There is no evidence that the single shed was ever built.
The Birmingham West Suburban Railway Act of 1871 originally
stated the terminus was to have been Albion Wharf. If this had been constructed
it would have provided a station close to the city centre on the opposite side
of Holliday Street from where the Worcester Wharf goods station was later
built. However, in order to save construction costs, the proposed line was cut
back and it terminated at a station alongside the Worcester and Birmingham
canal adjacent to a bridge under Granville Street. Andy Doherty of
Rail around
Birmingham writes, "The station was a modest affair consisting of a single
wooden platform, small wooden waiting room and ticket office with a passing
loop to enable a locomotive to run around the train for the return journey to
Kings Norton."
Andy continues, "Unfortunately for Granville Street station, it
became a victim of the lines success some 9 years after opening.
Patronage of the line had been good from opening, the original Cadbury factory
at Bridge Street was a stones throw from the terminus and thus many of
its 230-strong workforce used the line, as did a significant number of the
population along its route. Whilst this, and the proposed Cadbury
factorys move to a much larger site at Bournville also adjacent to the
BWSR, spelt prosperity for the line, the problem faced by the Midland was that
Granville Street was not ideally located near enough to the City Centre to
compete for a healthy slice of the growing rail-using populace. Furthermore,
the nearby Cadbury factory was closing thus patronage of the station would
reduce and there was no prospect of a link to the rest of the rail network from
the site: the station lay on ground being of significant height as to render
unviable an attempt to extend the line directly into New Street which lay at a
much lower level, from the station site itself.
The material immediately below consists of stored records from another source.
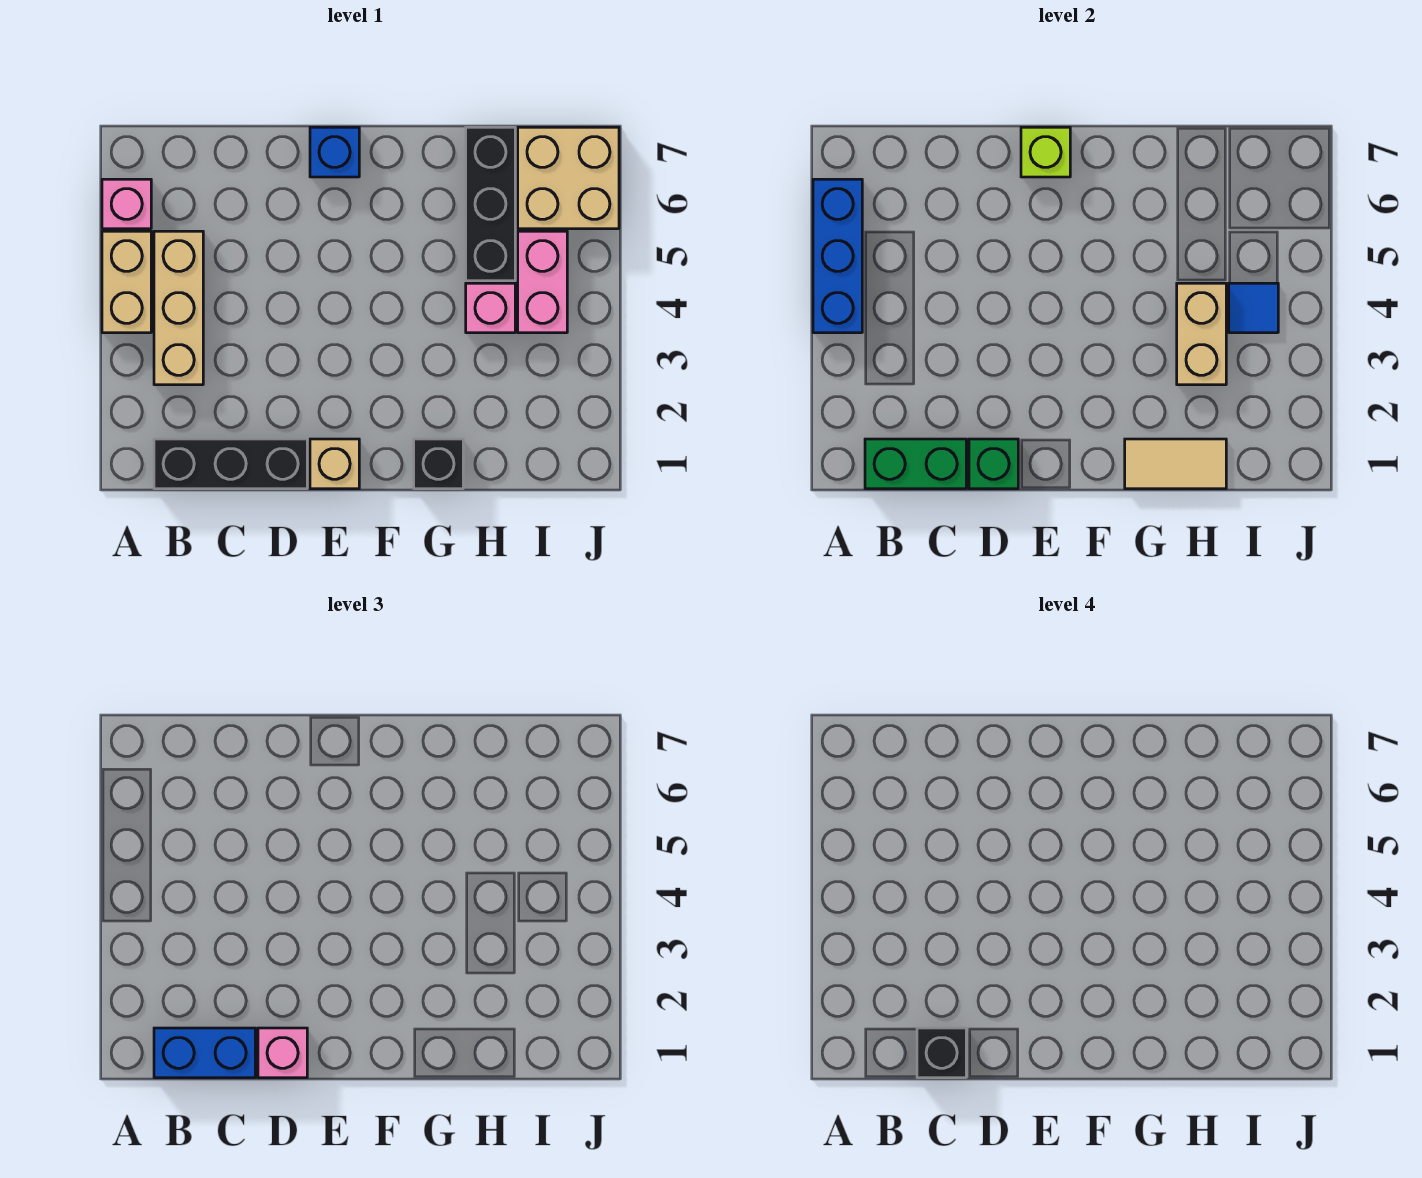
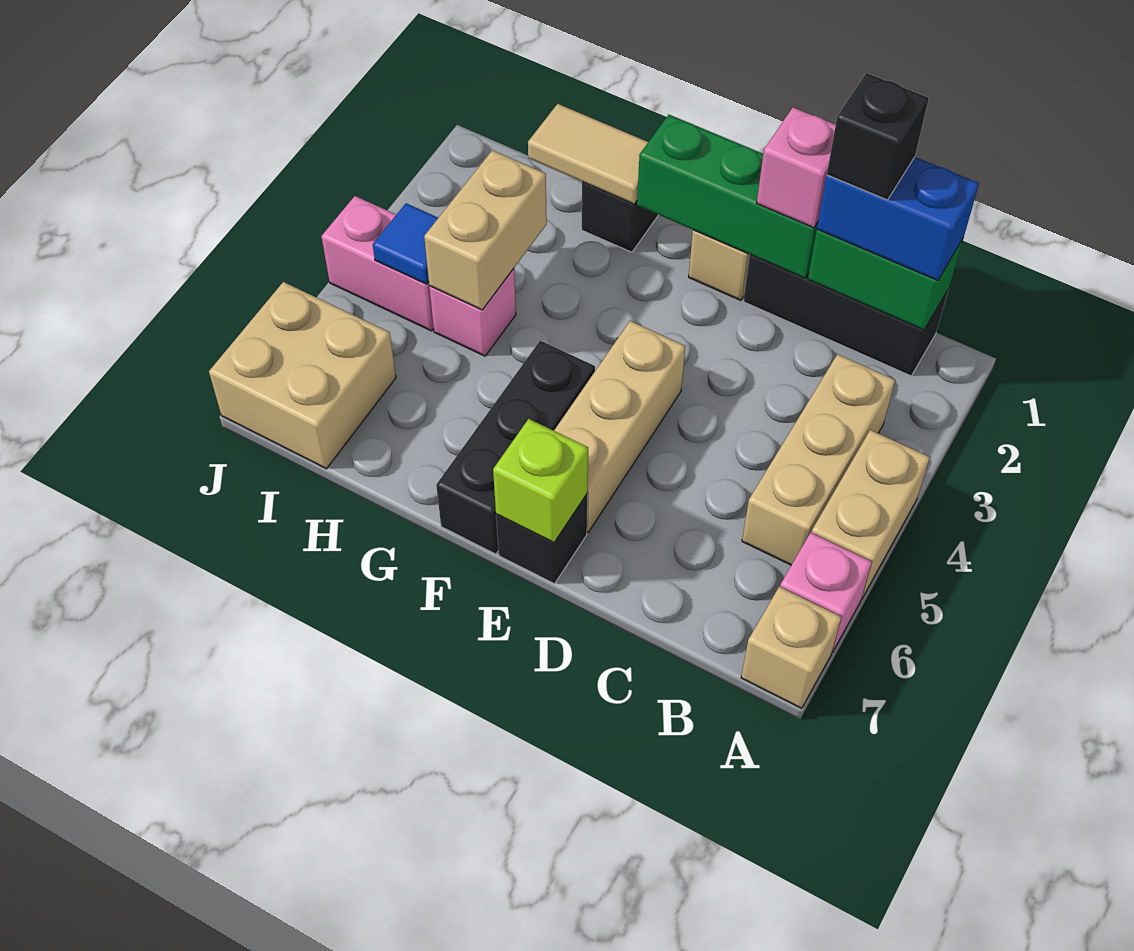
blue brick A4:A6 level 2 -> none
none -> tan brick A7 level 1
green brick D1 level 2 -> green brick D1:F1 level 2
none -> tan brick E4:E6 level 1
blue brick E7 level 1 -> black brick E7 level 1
black brick H5:H7 level 1 -> black brick F5:F7 level 1
pink brick I4:I5 level 1 -> pink brick I4:J4 level 1

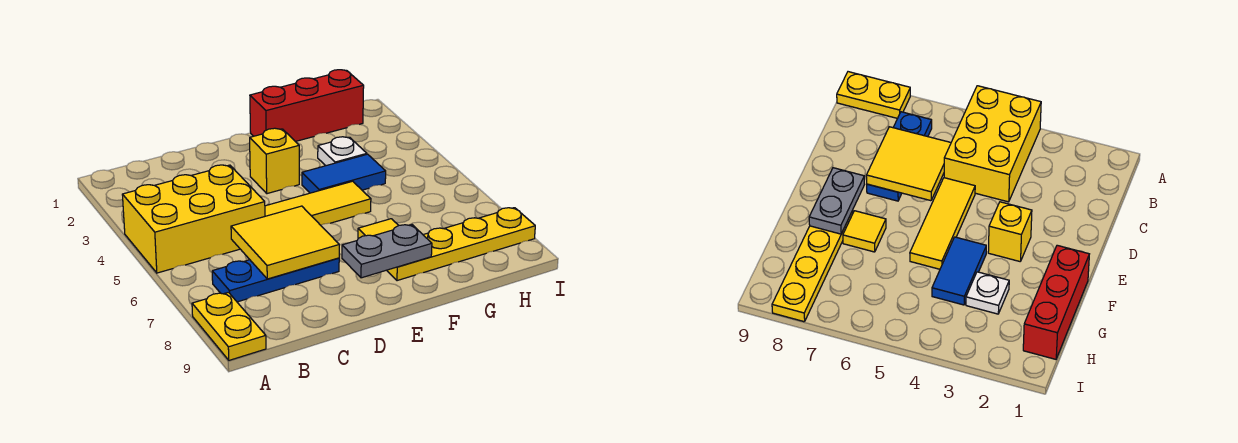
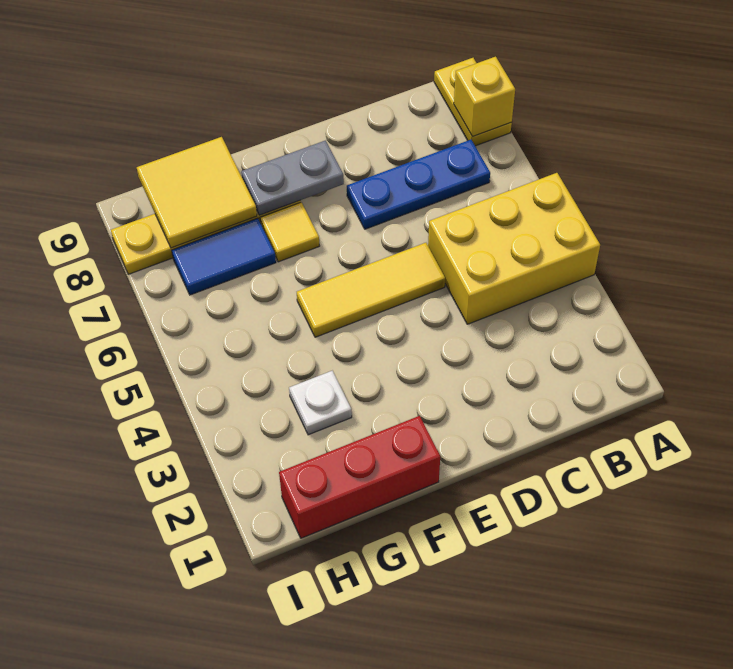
yellow tile C6:D7 level 2 -> yellow tile G8:H9 level 2
yellow brick E3 level 1 -> yellow brick A8 level 2
blue tile F4:G4 level 1 -> blue tile G7:H7 level 1

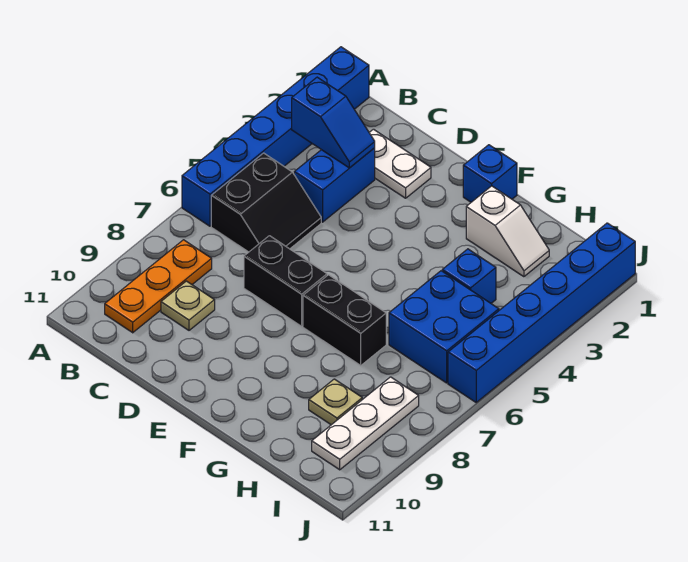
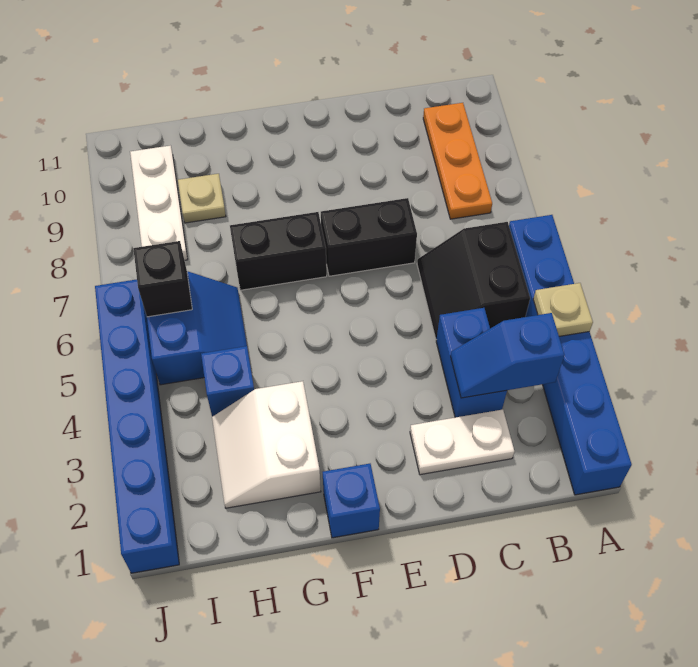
tan plate C9 level 1 -> tan plate A4 level 2
white slope G2:H2 level 1 top G -> white slope G2:H3 level 1 top G
blue brick H5:I6 level 1 -> blue slope H5:I6 level 1 top I
none -> black brick I6 level 2

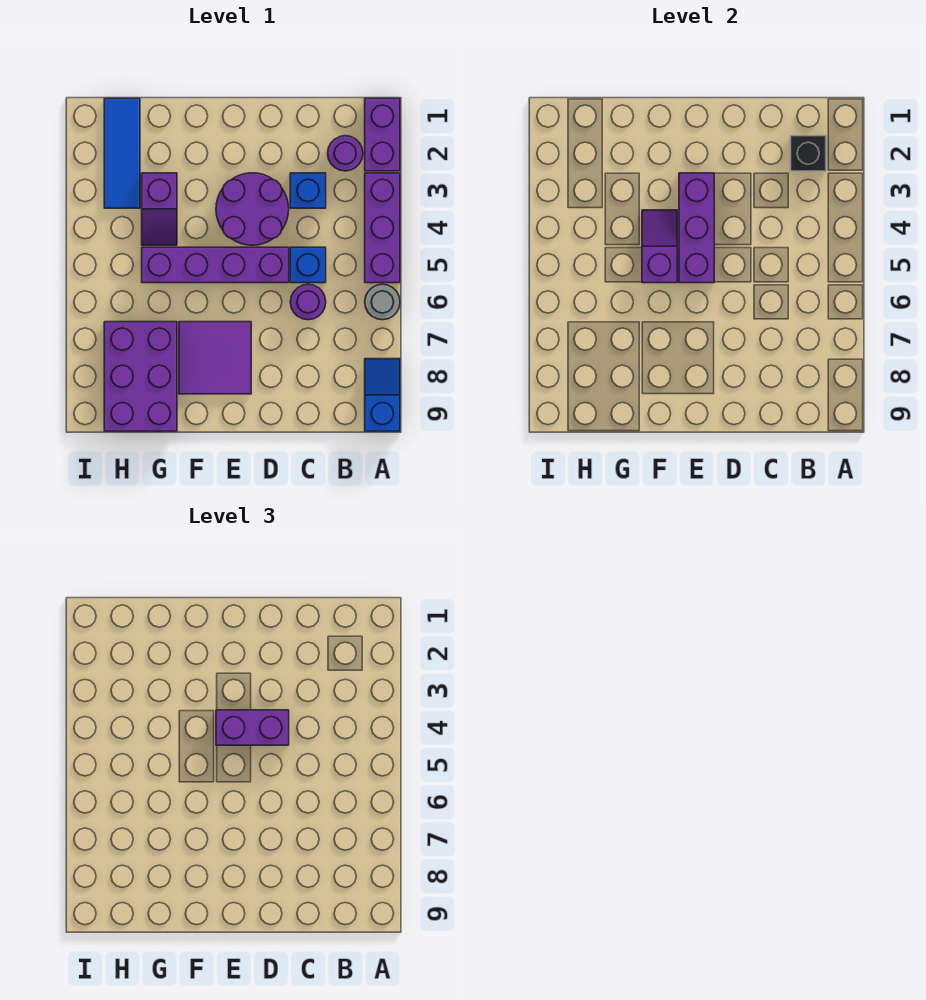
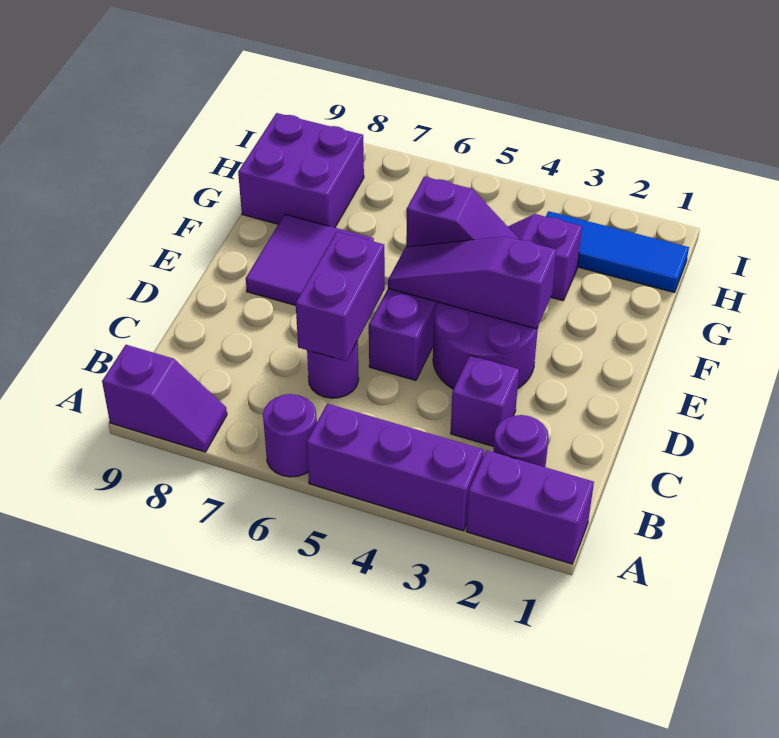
grey round brick A6 level 1 -> purple round brick A6 level 1
blue slope A8:A9 level 1 top 9 -> purple slope A8:A9 level 1 top 9
black brick B2 level 2 -> none
blue brick C3 level 1 -> purple brick C3 level 1
blue brick C5 level 1 -> none
purple brick D4:E4 level 3 -> purple brick C6:D6 level 2
purple brick E3:E5 level 2 -> purple slope E3:E5 level 2 top 3
purple brick G7:H9 level 1 -> purple brick G8:H9 level 1

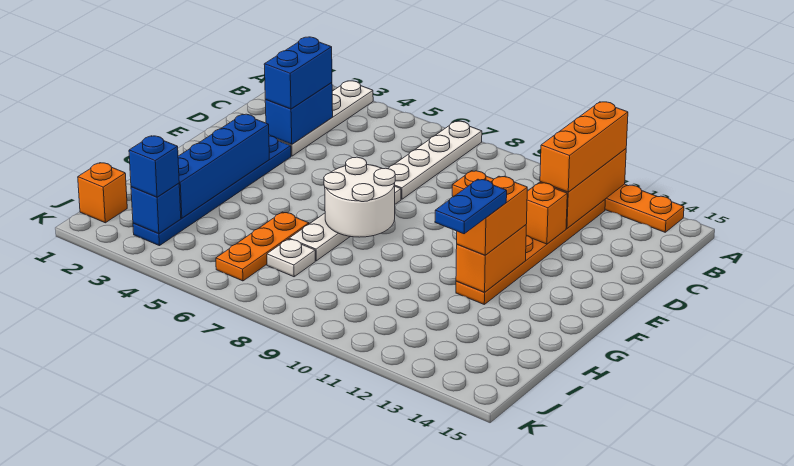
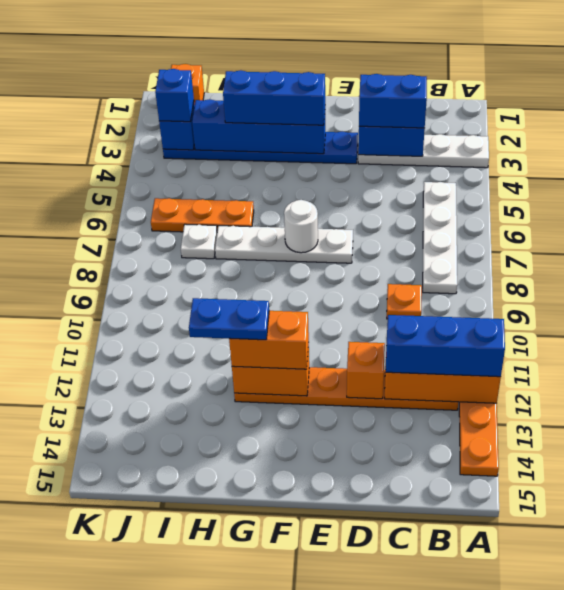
white plate A7:D7 level 1 -> white plate B5:B8 level 1
orange brick A12:C12 level 3 -> blue brick A12:C12 level 3
none -> blue brick F3:H3 level 3
white round brick F7:G8 level 2 -> white round brick F7 level 2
In order to overcome these problems, the Midland set about
doubling the line from Kings Norton and undertook the engineering works
necessary to tunnel under the Worcester and Birmingham Canal at a level lower
than that at Granville Street, thus bypassing the terminus, to enter the hub of
the Midland/LNWR network at New Street station, in 1885. Thus, the death knell
had been wrung for Granville Street, which closed as the new section of line
opened. The station site itself was cleared in the ensuing months with the
Midland doubling its track from its junction with the New Street Extension of
the BWSR between the newly built Five Ways station and Church Road station and
driving a tunnel under the Worcester and Birmingham Canal to feed its new
Central Goods station at Suffolk Street, thus sweeping away all traces of the
short-lived station at Granville Street by 1887".